El viaje de vuelta comenzó probablemente en la otra frontera, en la del norte, cuando dejábamos atrás Canadá. Un viaje, como cualquier actividad de la vida, debe tener un propósito. Aunque el propósito esté sujeto a variaciones, a improvisaciones y caprichos. Mi viaje de vuelta es al mismo tiempo muchas cosas: el final, por ahora, de mi vida americana; la despedida paulatina de los lugares y las gentes con las que he compartido esta etapa; el encuentro con nuevos lugares hasta hace poco exóticos e inaccesibles; finalmente unas últimas escalas en mi ya larga relación con México.
Pero es también, y sobre todo, un viaje de aprendizaje. Es una aventura inversa, una vuelta a casa de a pocos. Una secuencia lógica con la que uno va despojándose de cosas importantes, para ir encontrándose a sí mismo y llegar de nuevo, con poco más que lo puesto, al punto del que salió.

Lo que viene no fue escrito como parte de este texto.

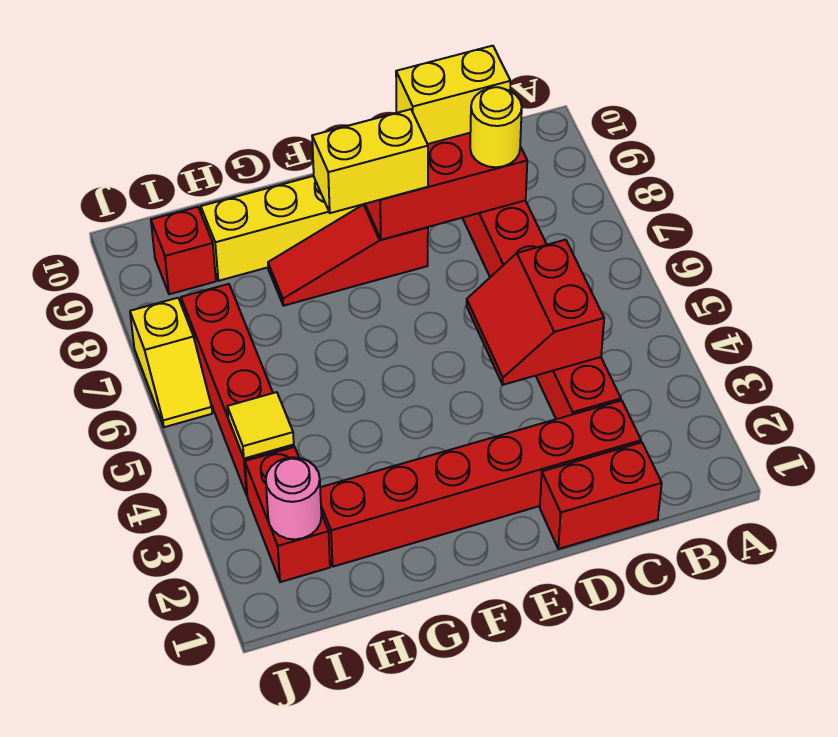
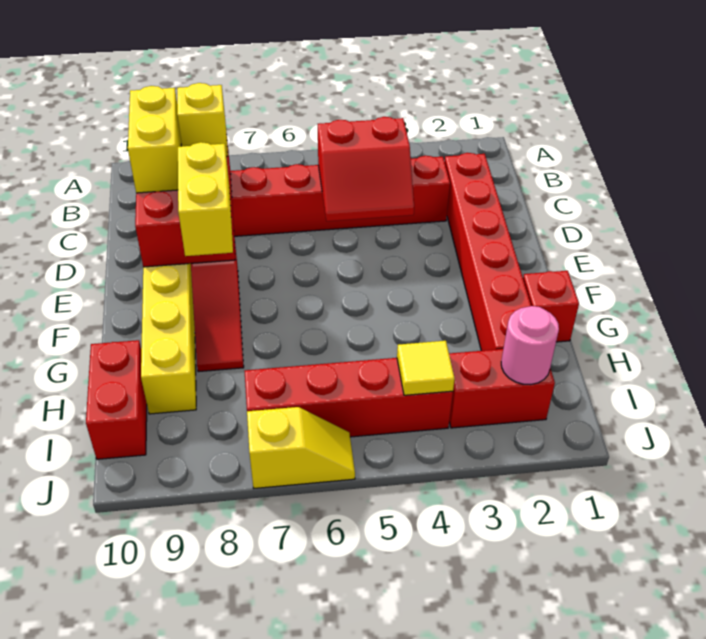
red brick C1:D1 level 1 -> red brick H10:I10 level 1
yellow round brick C8 level 3 -> yellow brick C8 level 3
red brick I9 level 1 -> red brick G1 level 1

Vancouver es el lugar más al norte al que llegaron las exploraciones de los navíos españoles en el Pacífico, en el oeste más extremo. Es el lugar desde el que salí hacia el sur y hacia el oriente, para volver a casa. Visto así, adquiere para mí un carácter simbólico, y traza una curva más extensa en el viaje de vuelta. En el viaje en el que iré desprendiéndome poco a poco de los paisajes cotidianos, de algunas expectativas que hubieran sido aceptables, y también de la compañía.
En Vancouver éramos turistas latinos. Como turistas, cruzamos un puente suspendido cien metros sobre el río, paseamos por las pasarelas que unían las alturas de los cedros y abetos del parque Capilano, por el puerto de cruceros, por las calles limpias y ordenadas, por el ambiente artístico y marinero de la isla de Greenville.
Seguíamos siendo turistas cuando cruzábamos la frontera terrestre de Canadá. La primera de las muchas fronteras que voy a cruzar en pocas semanas. Nos mandaron a las oficinas, como a muchos otros coches. El guardia se molestó cuando volví para cerrar las ventanillas del coche: "Nadie va a quitarle nada. ¿Qué se piensa, que esto es Vancouver?". Precisamente Vancouver es una de las ciudades con menor índice de delincuencia en todo el mundo, pero así es el humor gringo. Me preguntaron muchas más cosas de las que estaba acostumbrado a responder en la otra frontera, en la mexicana, y después de mucho rato seguimos camino entre los bosques infinitos del estado de Washington.
En Seattle fuimos también turistas latinos, disfrutando de la vitalidad de Pike Place, el mercado del puerto, entre pescado fresco y flores. Como turistas, pasamos al primer Starbucks del mundo, donde a esa hora salían con sus cafés en la mano unos monjes budistas, con sus túnicas anaranjadas. Y nos mezclamos con la afición local del Seattle Sounders, para comprobar que incluso con nuestro fútbol los americanos hacen un gran espectáculo donde lo menos importante es el juego. Y vimos las guitarras y los objetos personales de Jimmy Hendrix y Nirvana en el museo del rock and roll. Y dimos dos vueltas completas a la vista de la ciudad en el restaurante giratorio que hay arriba de la Space Needle, a ciento cincuenta metros sobre el suelo, para despedirnos del norte y un poco de nosotros mismos.
Y de vuelta a San Diego, de extremo a extremo de la costa oeste, empezó de verdad el otro viaje, el de las despedidas y el que me irá acercando a casa. El que me irá dejando solo en pocos días. Como apenas había pegado ojo en mi última noche en California, en el vuelo de San Diego a El Paso me quedé dormido. Al llegar, la hora había cambiado y no se correspondía con la de mi reloj. Tuve por primera vez la extraña sensación de estar viajando y al mismo tiempo de no moverme del sitio. El viaje había empezado.